Search code examples
javajspservletshtml-content-extraction

how to extract the list of values from a specific drop down box in a web form, using java/jsp


I want to extract all the values for a specific drop down list box in a web form.

In the source code of this web form, the relevant code for this particular drop down, is given below--

<div align="left"><select name="CATEGORY_ID">
<option label="[Top]" value="0" selected="selected">[Top]</option>
<option label="|___Arts &amp; Humanities" value="1">|___Arts &amp; Humanities</option>
<option label="|&nbsp;&nbsp;&nbsp;|___Art History" value="2">|&nbsp;&nbsp;&nbsp;|___Art History</option>
----many more values----
<option label="|&nbsp;&nbsp;&nbsp;|___Work" value="453">|&nbsp;&nbsp;nbsp;|___Work</option>

</select>
</div>

I want to extract both the actual values (ie option ... value="" ) as well as the value shown on screen (ie option label="" )...Can this be done in JSP/Java?

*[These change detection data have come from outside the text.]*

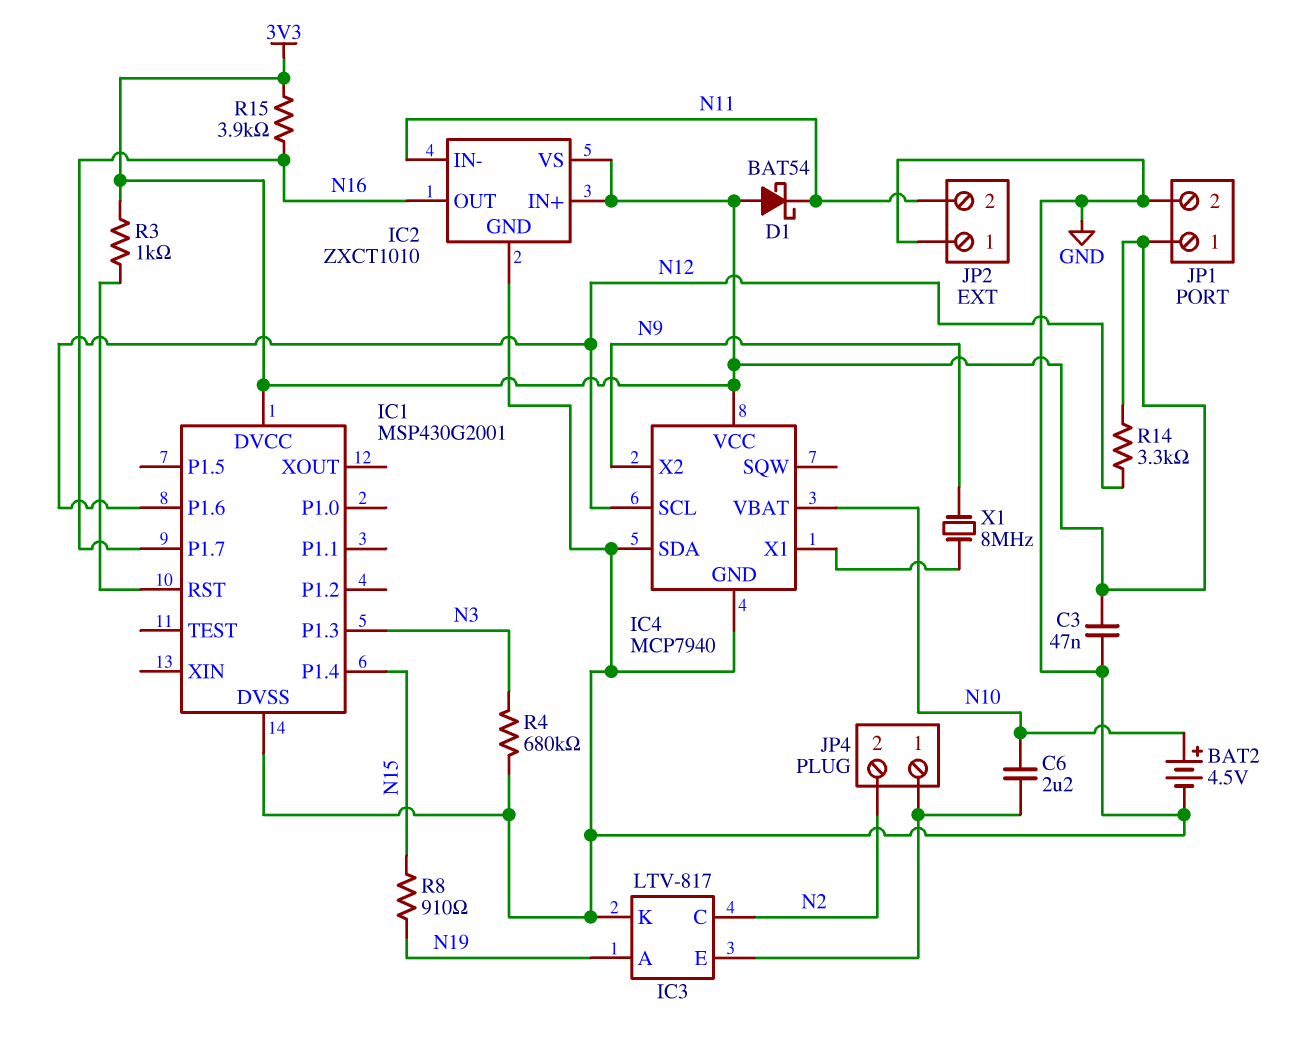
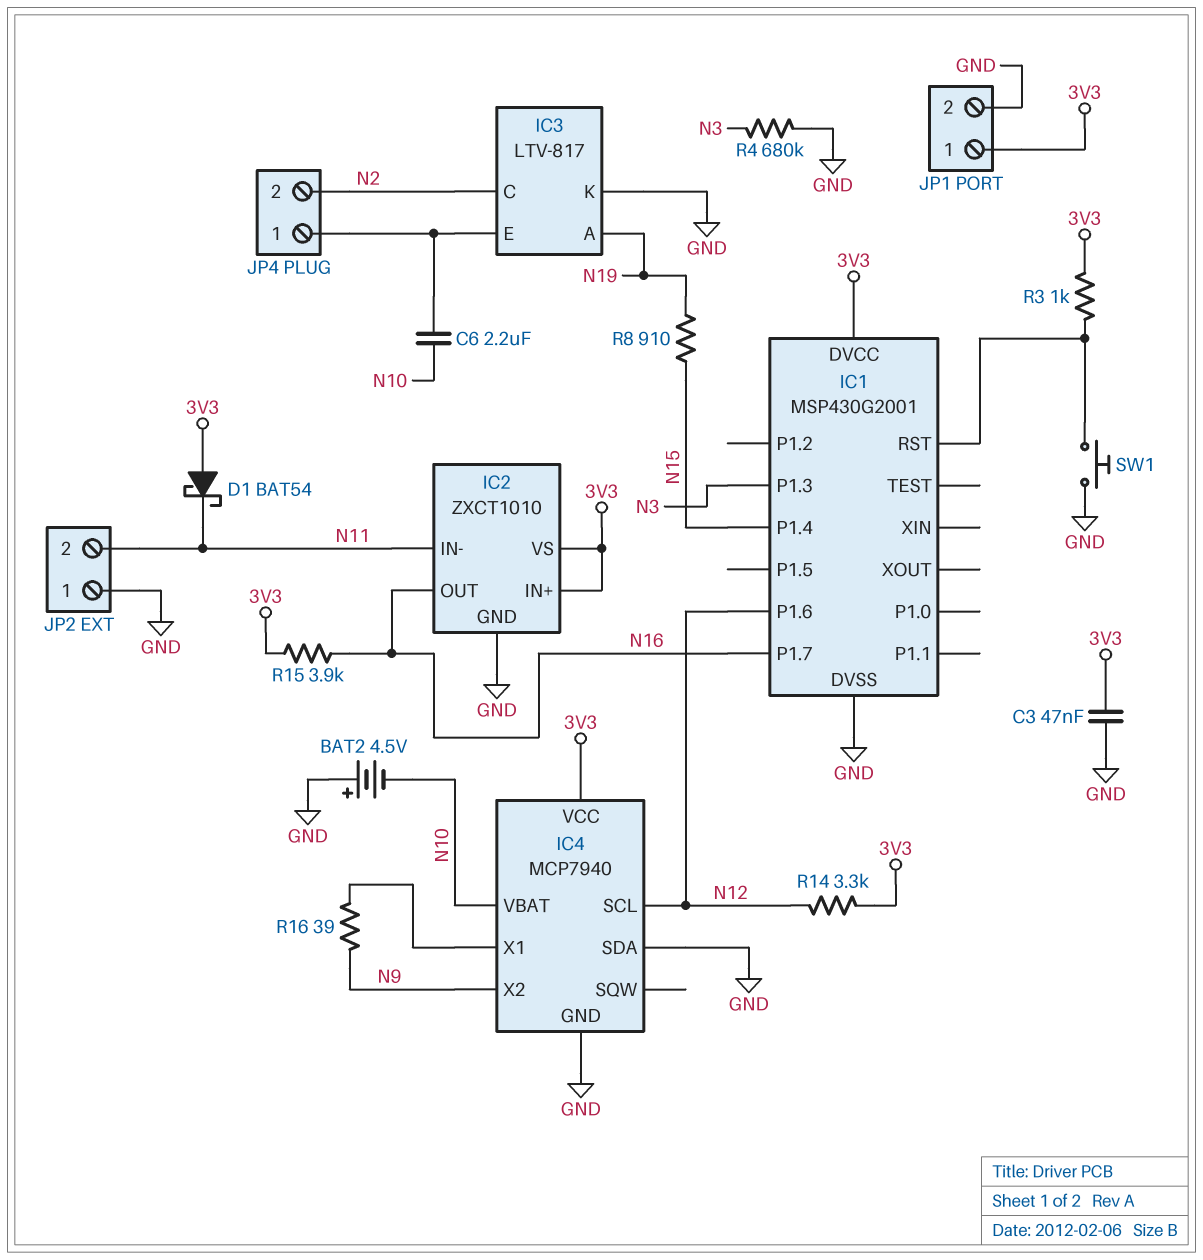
BAT2: 4.5V (plus N10, minus GND) -> 4.5V (plus GND, minus N10)
R16: none -> 39 (IC4/X1, N9)
SW1: none -> button (GND, IC1/RST)
X1: 8MHz (IC4/X1, N9) -> none

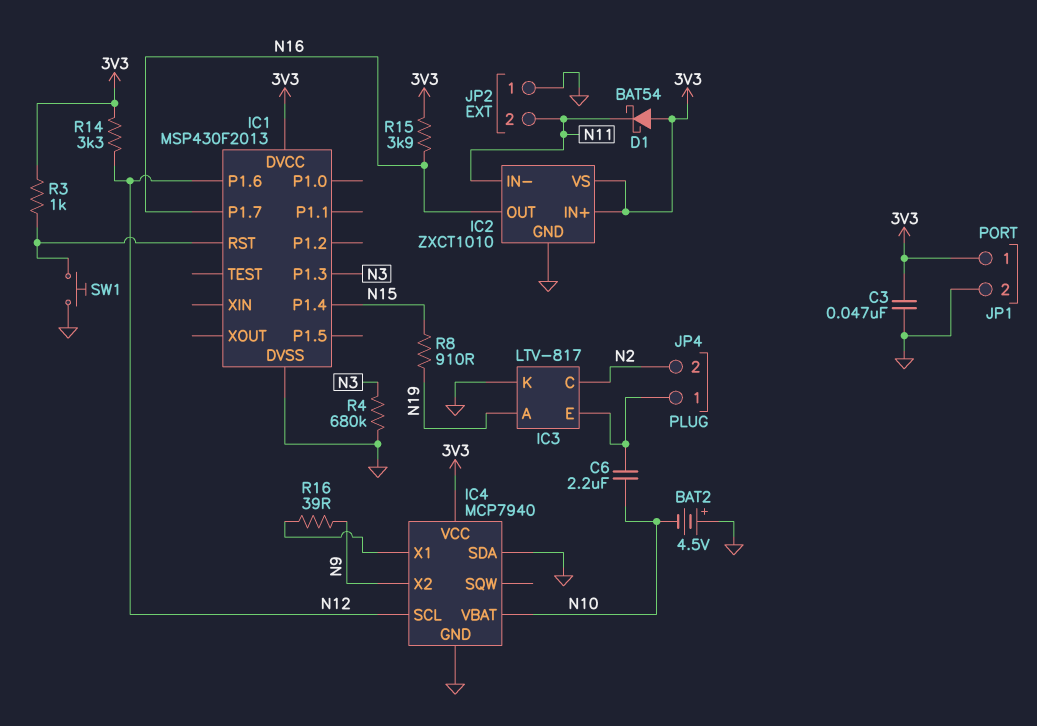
IC1: MSP430G2001 -> MSP430F2013

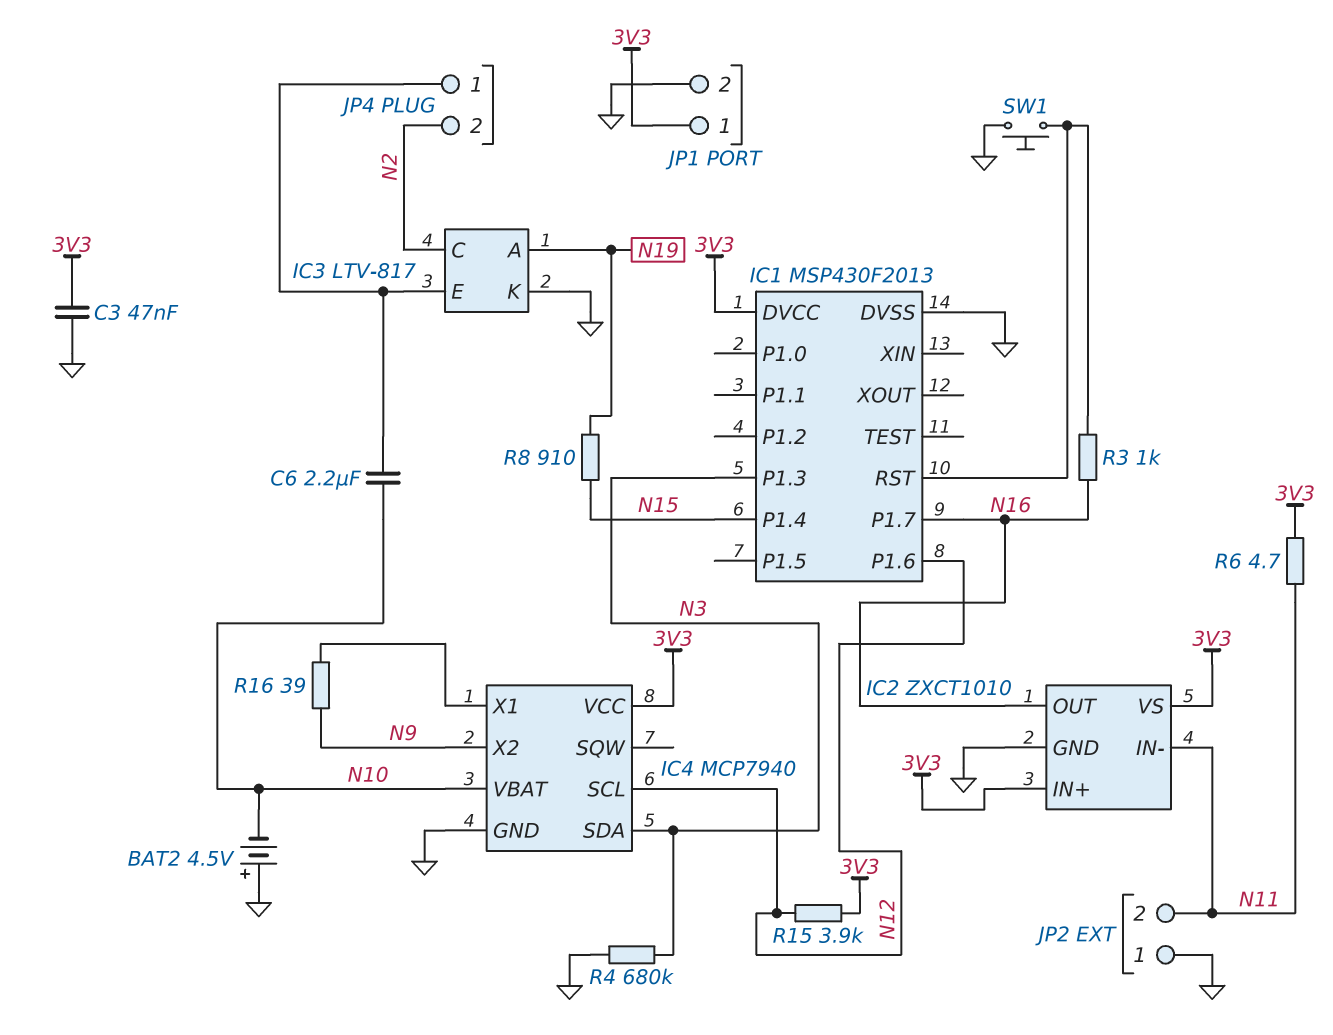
D1: schottky BAT54 (A 3V3, K N11) -> none
IC4 pin SDA: GND -> N3
R3: 1k (3V3, IC1/RST) -> 1k (IC1/RST, N16)
R6: none -> 4.7 (3V3, N11)
R14: 3.3k (3V3, N12) -> none
R15: 3.9k (3V3, N16) -> 3.9k (3V3, N12)

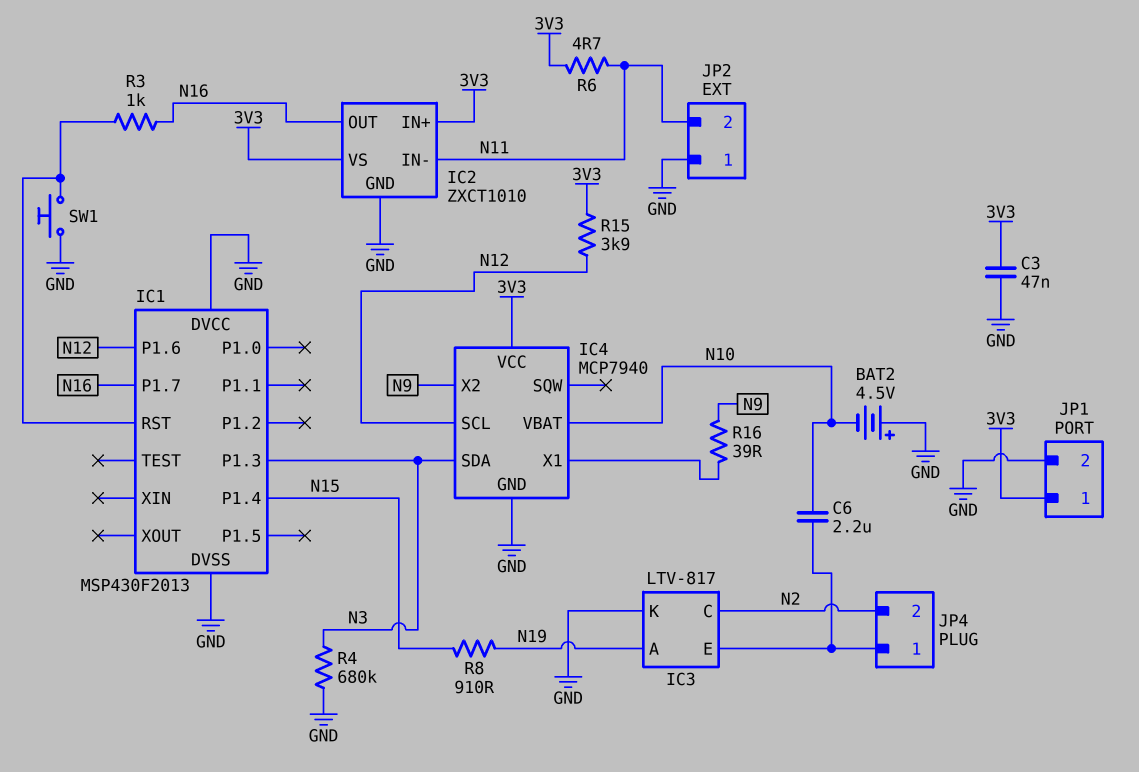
IC1 pin DVCC: 3V3 -> GND

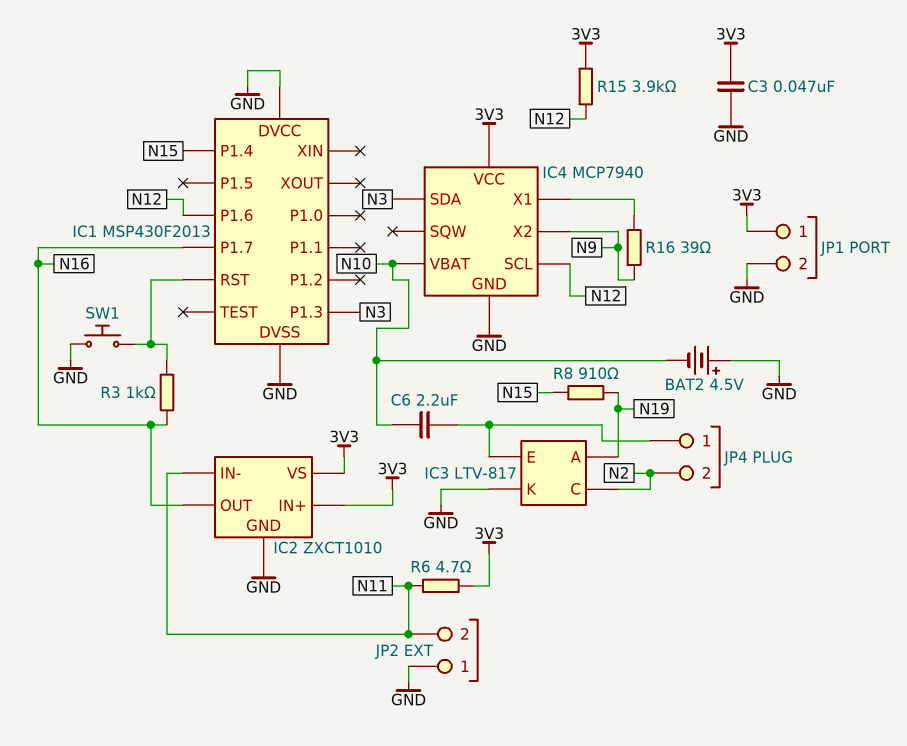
R4: 680k (GND, N3) -> none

And ideally done using only classes supported by Google App Engine? (Even if you can suggest a way to do this but are not sure if that way is supported by Google App Engine for Java, even then kindly suggest your method...)


Solution

  • Easiest is to use a HTML parser for this. I don't think that GAE ships with any one. But you should be able to drop one in your /WEB-INF/lib. I'd suggest to grab Jsoup for this job. You should then able to obtain all options of a <select name="CATEGORY_ID"> of the external website as follows in a servlet:

    Map<String, String> options = new LinkedHashMap<String, String>();
    Document document = Jsoup.connect("http://other.com/some.html").get();
    
    for (Element option : document.select("select[name=CATEGORY_ID] options")) {
        options.put(option.attr("value"), option.text());
    }
    
    request.setAttribute("options", options);
    request.getRequestDispatcher("/WEB-INF/some.jsp").forward(request, response);
    

    And then in JSP redisplay it as follows:

    <select name="category">
        <c:forEach items="${options}" var="option">
            <option value="${option.key}"><c:out value="${option.value}" /></option>
        </c:forEach>
    </select>
    

    The label attribute is by the way unnecessary as it's a silly MSIE-proprietary attribute. It's the body of the <option> element which is to be shown as visible label.